Review of the Roots of Youth Violence: Executive Summary

Concentrations of Roots

One of the central features of the advice we are giving the Premier is the need to focus attention and resources on specific locations across Ontario where the roots of violence involving youth are finding particularly fertile ground. It is clear to us that many of the circumstances that can lead to the immediate risk factors for violence involving youth — the roots of such violence — grow and are nurtured in specific places.

We believe that Ontario needs to focus on addressing the roots where they are the most entrenched and damaging: in neighbourhoods characterized by high concentrations of poverty. We see such an approach as being based on the following key rationales and elements:

Focusing on the Roots of Violence Involving Youth: Areas where multiple roots intertwine to generate the immediate risk factors must be identified and given priority in order to make the largest structural and most sustainable impacts on the roots.

Asset-Based: This involves looking in each neighbourhood to determine what is working already, and to find and support local sources of strength. What is important is that the operating orientation not be to simply focus on naming problems.

Tailoring: Addressing the roots of violence involving youth requires understanding the particular constellation of issues affecting a neighbourhood and its capacities and strengths, and then providing the flexibility to adapt broader policies and programs to these local circumstances and their unique intersections.

Community Building: If local problems are to be addressed on local turf and if solutions are to grow out of local strengths, it follows that residents and local agencies must have significant roles in setting policies and priorities. These roles strengthen the community, which, in turn, leads to the stronger community itself reducing the impact of the roots, while beginning to remove them.

Collaborative: The place-based approach both requires and facilitates collaboration among governments and with communities in ways that get the greatest value from the initiatives and assets of each.

We are encouraged in this approach by the experience in England and in Toronto. Both have brought a powerful new focus on disadvantaged neighbourhoods. In England, this was done through a national strategy that focused major government departments on what they could do to improve the most disadvantaged neighbourhoods, including by working through local strategic partnerships involving the local authority, community residents and agencies serving the community.
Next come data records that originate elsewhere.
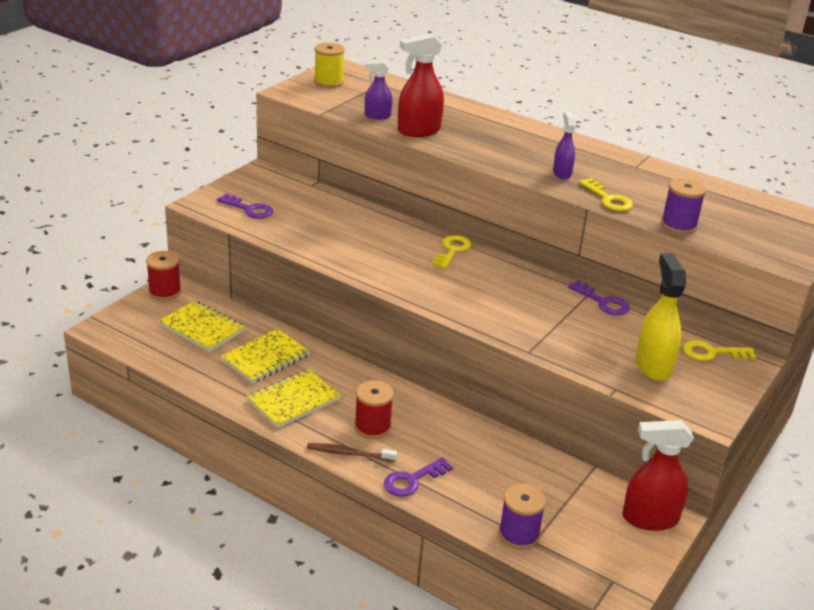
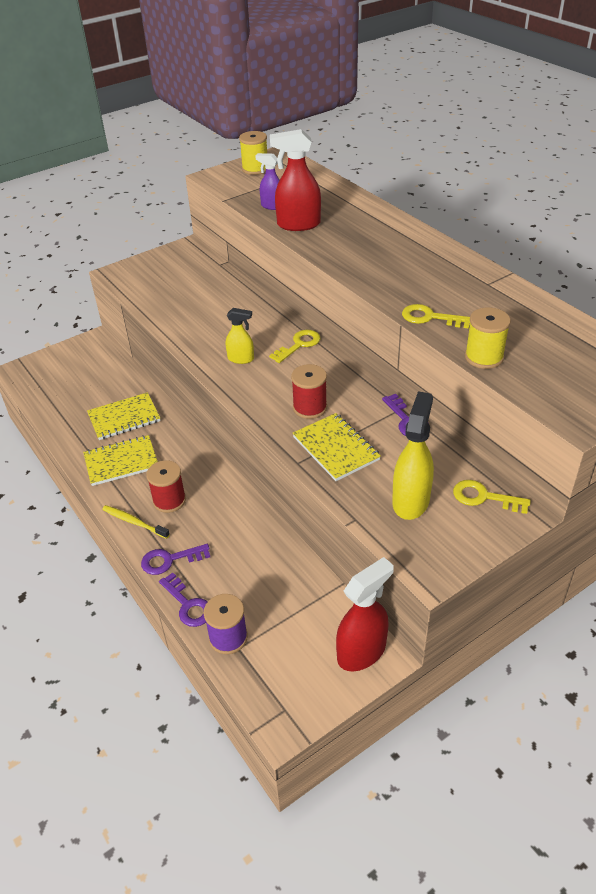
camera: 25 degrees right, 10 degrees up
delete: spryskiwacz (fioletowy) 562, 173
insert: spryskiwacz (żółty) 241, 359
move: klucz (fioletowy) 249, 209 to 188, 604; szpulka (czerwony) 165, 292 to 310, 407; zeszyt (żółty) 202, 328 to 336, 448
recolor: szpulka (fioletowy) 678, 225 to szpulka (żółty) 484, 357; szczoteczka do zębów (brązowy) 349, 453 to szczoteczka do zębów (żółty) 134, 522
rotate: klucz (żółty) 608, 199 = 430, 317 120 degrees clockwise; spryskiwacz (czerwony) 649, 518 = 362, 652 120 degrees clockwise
In Toronto’s case, the city aligned its own departments around 13 priority neighbourhoods and now organizes itself at the local level to understand and meet the needs of those specific neighbourhoods through neighbourhood action teams. These are being transformed into partnerships with residents and agencies to further advance this work. This has not only brought renewed attention to these areas and the issues they face, but as well has driven greater collaboration and coordination at city hall itself. Both examples demonstrate the power of this concept to not only improve neighbourhoods, but also align governments around that important objective.
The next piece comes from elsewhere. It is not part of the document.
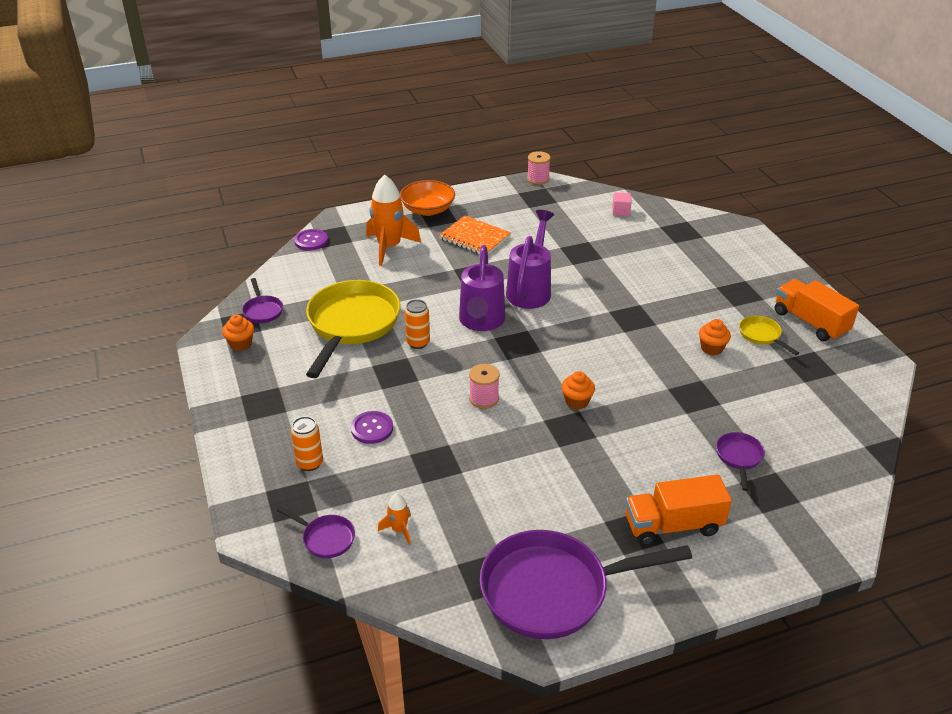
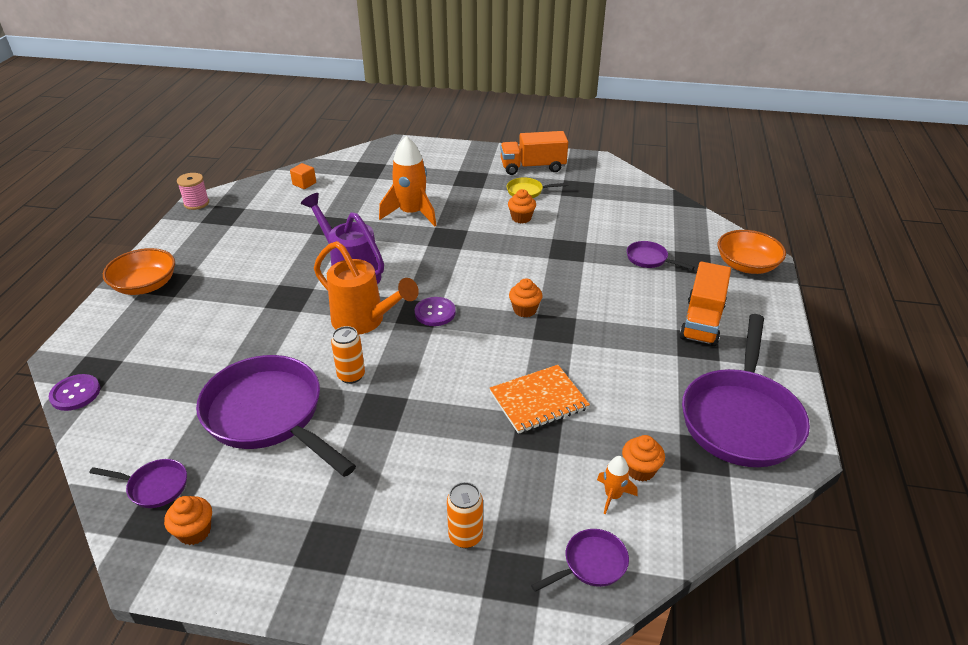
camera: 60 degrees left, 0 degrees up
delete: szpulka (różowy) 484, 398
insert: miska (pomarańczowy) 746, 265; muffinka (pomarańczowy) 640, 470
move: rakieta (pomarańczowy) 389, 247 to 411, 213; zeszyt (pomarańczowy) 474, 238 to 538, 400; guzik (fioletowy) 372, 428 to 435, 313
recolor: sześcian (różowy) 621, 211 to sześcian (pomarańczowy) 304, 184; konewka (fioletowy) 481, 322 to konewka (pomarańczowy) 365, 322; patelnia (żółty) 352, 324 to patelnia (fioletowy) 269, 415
The first step in using a place-based approach to address the roots of violence involving youth is to identify where there are concentrations of disadvantage that nurture those roots. The process to identify these places must be objective and based on clear and appropriate criteria that resonate with communities.

We discuss in our report the approaches taken to this task in Britain and Toronto. We then outline a methodology for doing this on a provincewide basis in Ontario. It uses five indicators of disadvantage and then, drawing on readily available and highly reliable data from Statistics Canada, compiles them into an Index of Relative Disadvantage. This index can then be used to compare all of Ontario at the level of small geographic units composed of about 400-700 people each, permitting a very precise assessment of where the greatest needs lie. As with the other approaches to this issue, it does not identify individuals, but rather places. We understand that this approach could, with any necessary fine-tuning, produce data early in 2009.
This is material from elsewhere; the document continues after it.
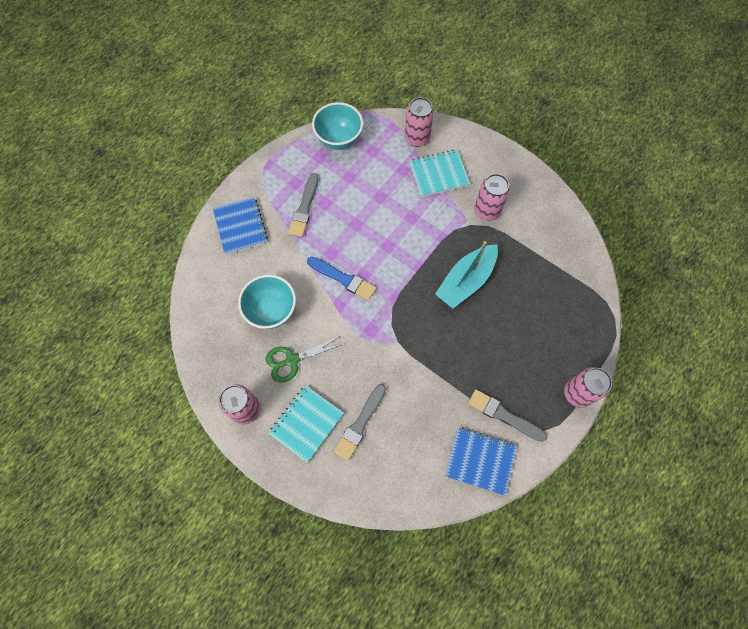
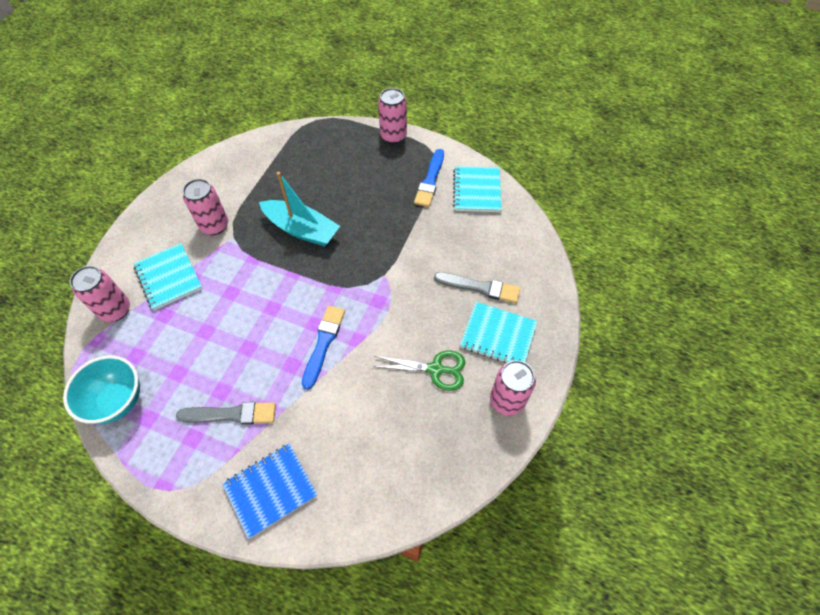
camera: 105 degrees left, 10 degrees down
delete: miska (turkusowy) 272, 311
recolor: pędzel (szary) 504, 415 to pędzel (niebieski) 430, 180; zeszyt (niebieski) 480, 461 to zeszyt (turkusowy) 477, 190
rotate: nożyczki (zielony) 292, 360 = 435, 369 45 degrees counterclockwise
This methodology allows areas to be ranked in order of disadvantage, or compared to provincial, regional or local baselines. We propose that once those data are available, the Province then work with municipal governments where the highest concentrations are found to refine the assessment of disadvantage in light of local information. This local information could include the services available or not available to ameliorate the disadvantage. It could also provide vital information to define the boundaries of an area for focused work, having regard to possible groupings of the small areas identified by the index and to local geography and social patterns that suggest natural neighbourhood boundaries.

Once the most disadvantaged areas are identified, the Province can then develop Neighbourhood Strategic Partnerships to bring together governments, communities and community-serving agencies to develop local plans to improve the conditions in these neighbourhoods and work collaboratively to implement them. This will provide a powerful new way to address some of the deepest roots of violence involving youth.

Pivotal as this approach can be, its use does not replace the need to deploy broader instruments of public policy to address the roots wherever they arise. While particularly devastating where they combine in a physical place, the roots we have identified can grow anywhere and must be addressed wherever they do.